Reporters : Dans quel état d’esprit avez-vous trouvé le président Tebboune vis-à-vis du rapport que vous avez réalisé pour le président Macron, sachant qu’il ne s’est pas exprimé publiquement sur son contenu ?
Benjamin Stora : Le président Tebboune savait qu’il recevait l’auteur du Rapport remis en janvier 2021, mais là, il s’agissait de la remise d’une lettre du Président Macron à l’occasion du 60e anniversaire de l’indépendance de l’Algérie. La discussion n’a donc pas porté sur mon Rapport, mais sur la place de la colonisation dans l’histoire longue de l’Algérie. Il a insisté sur les massacres commis pendant la conquête coloniale, la dépossession foncière, l’installation d’une forte colonie de peuplement européenne, le rattachement administratif à la France. Il n’y a pas de comparaison possible avec les autres histoires coloniales, comme, par exemple, l’Indochine qui n’a pas connu une telle dépossession identitaire.

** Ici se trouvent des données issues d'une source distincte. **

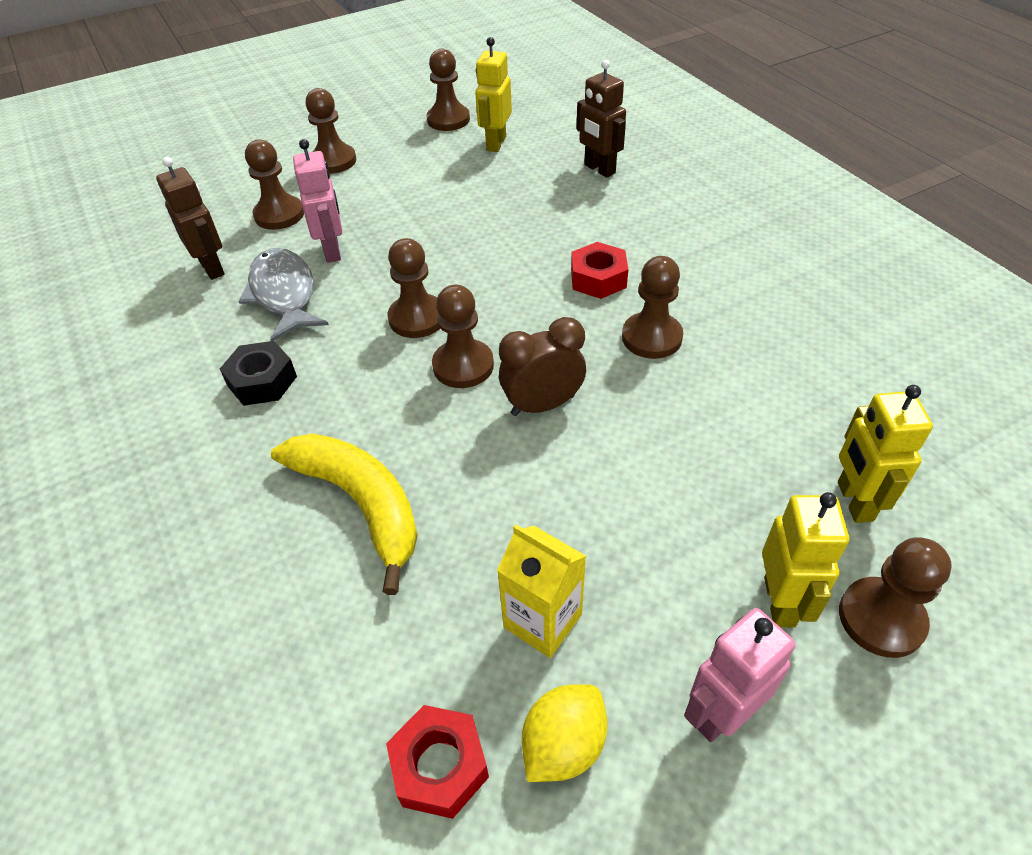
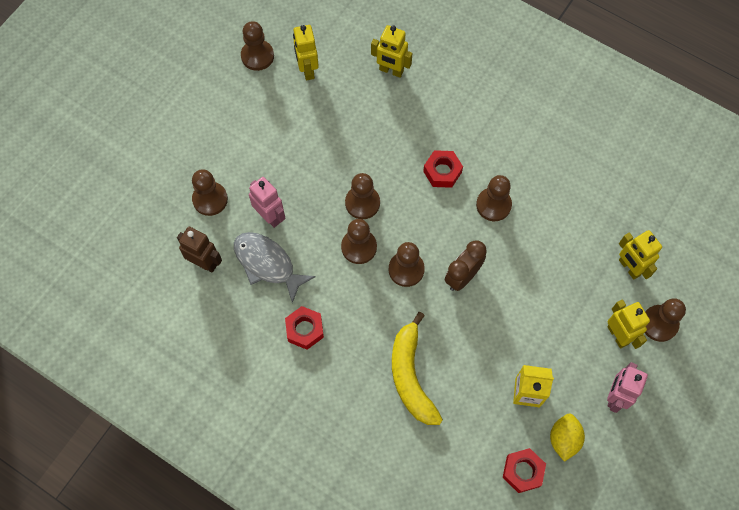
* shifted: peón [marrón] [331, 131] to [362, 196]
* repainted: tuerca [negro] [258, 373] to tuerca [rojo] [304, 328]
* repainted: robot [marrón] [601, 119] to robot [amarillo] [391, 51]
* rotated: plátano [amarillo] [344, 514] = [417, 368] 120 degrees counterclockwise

Vous avez été porteur d’un message de l’Elysée au président Tebboune. En quoi ce document pourrait-il être une nouvelle étape dans le processus de dégel des relations entre Alger et Paris après les mois de tension qu’elles ont connues ?
Ce message portait sur la suite nécessaire des relations entre les deux pays, visant, selon moi, au dépassement des différends qui ont pu surgir ces derniers mois. Le Président a proposé la constitution d’une structure de travail permettant aux historiens des deux rives de travailler pour fournir des documents permettant une plus large connaissance de cette histoire.
Outre le rapport que vous avez rédigé pour le président Macron, vous continuez à travailler au Conseil de l’Elysée sur les questions mémorielles. Quel est votre prochain dossier ou chantier dans ce domaine ?
Une précision. Je ne travaille pas dans « un conseil à l’Elysée », contrairement à ce qu’ont pu affirmer quelques essayistes français mal informés. J’ai rédigé un Rapport sur « la mémoire de la colonisation et de la guerre d’Algérie » à la demande du Président français. Bénévolement, comme universitaire qui travaille sur ces questions depuis une quarantaine d’années. Le chantier mémoriel qui s’ouvre, porté désormais par une commission « Mémoire et Vérité », traitera principalement des disparus de la guerre, des réparations autour des essais nucléaires, ou de l’entrée possible de Gisèle Halimi au Panthéon.
Vous êtes à l’origine de la stèle qui a été érigée à Amboise en hommage à l’émir et qui a été vandalisée. Comment faut-il interpréter cet acte ?
C’est un acte d’hostilité à tout rapprochement possible entre la France et l’Algérie. Egalement un acte contre la grande personnalité de l’Emir Abd el Kader. Ce n’est pas un secret de dire qu’en France existe de puissants lobbys qui se battent depuis des années pour tenter de falsifier l’histoire, par la valorisation du système colonial. Souvent composés d’anciens partisans de l’Algérie française, qui n’acceptent toujours pas la nécessaire décolonisation.